Thursday, July 1, 2010

Crocodile tears for health inequality - "its politics stupid"

Iona Heath sums up the difficulties of addressing health inequalities.  I remember the excitement of the reinvigorated social determinants of health war cry in the late '90s.  Public health practitioners were yelling raw uncontrollable truths about the impact of social inequalities on health - this was the real cause, this was our battle. I printed hundreds of copies of the WHO Solid Facts on the Social Determinants of Health by Marmot and sent it to mayors of councils, heads of social welfare organisations, anywhere I could.  This was a reinvigoration of the excitement that surrounded the release of The Black Report in 1980 and Margaret Whiteheads' The Health Divide in 1987.  Enthusiasm was rediscovered, collaborations were renewed. But then what.  Its 2010, enthusiasm is waning and maybe its harder than we imagined to change the power structures that produce the inequalities  - have we just been crying crocodile tears over health inequalities as Iona Heath suggests in this BMJ article?

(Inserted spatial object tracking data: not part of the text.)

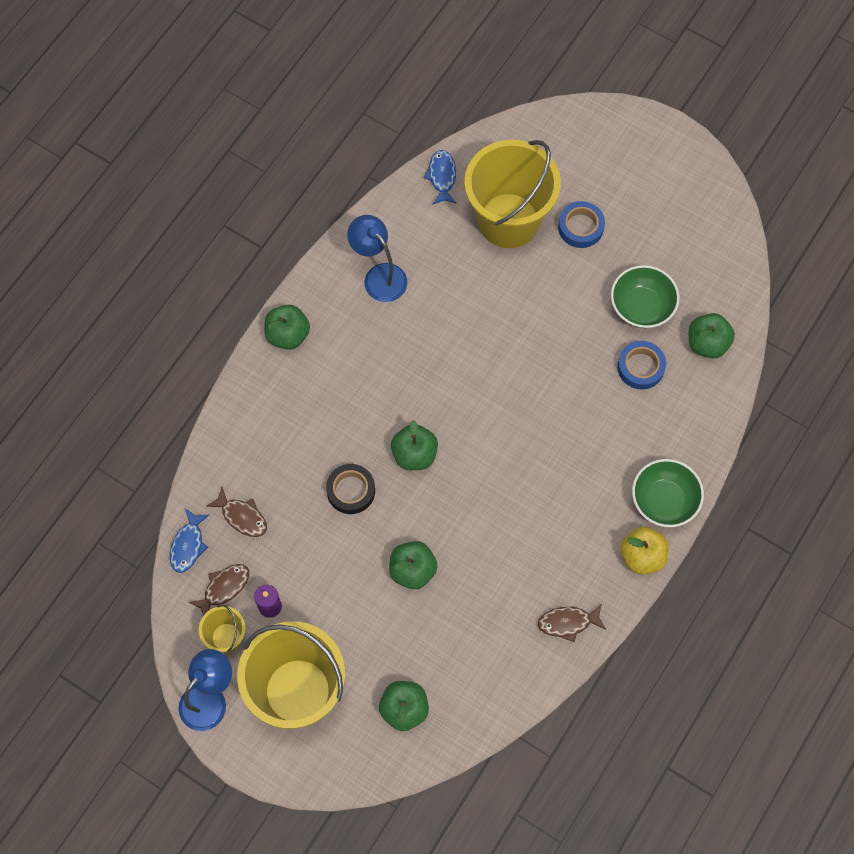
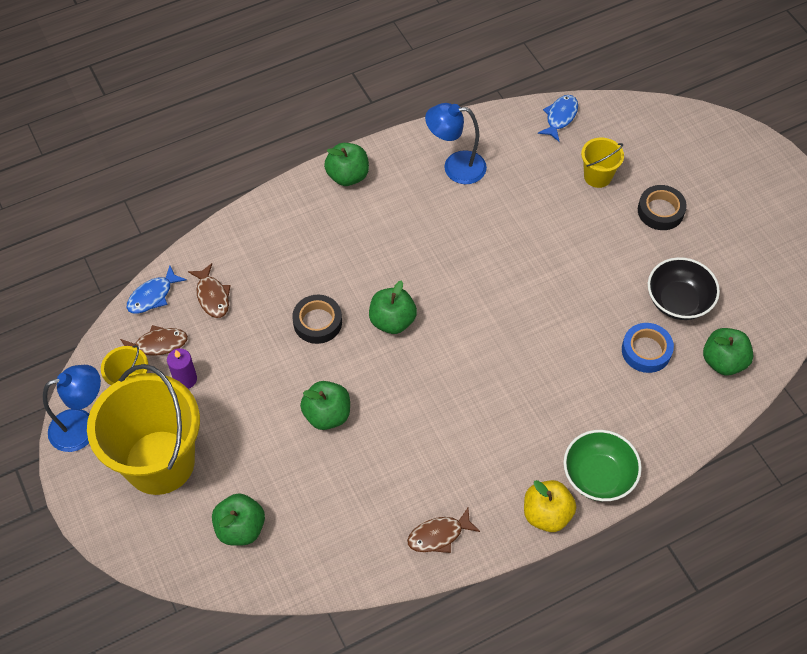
camera: 30 degrees right, 10 degrees down
(379, 276) = (455, 167): blue lamp -> blue lamp turned 75 degrees counterclockwise
(508, 220) = (597, 176): yellow bucket -> yellow bucket, size x0.45
(568, 623) = (438, 535): brown fish -> brown fish turned 45 degrees counterclockwise
(580, 227) = (660, 211): blue tape -> black tape
(641, 306) = (678, 301): green bowl -> black bowl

The rapid responses are also worth reading.  Here is her closing paragraph:

"So why is it that all those academics and others, like me, who participated in and benefited directly from the documentation of health inequalities, are not campaigning vociferously for more progressive taxation in the UK? Could it be because we have a fundamental conflict of interest in that almost all of us, situated on the gaining side of health inequality, would be expected to pay more tax if such a policy was implemented? If this is true, then it really is a case of crocodile tears."

It may not be that our conflict of interest is so direct as fear of income loss through progressive taxation, a reduction of inequalities requires  a shake up of all power structures within society and government agencies - an unpopular and often short-lived task.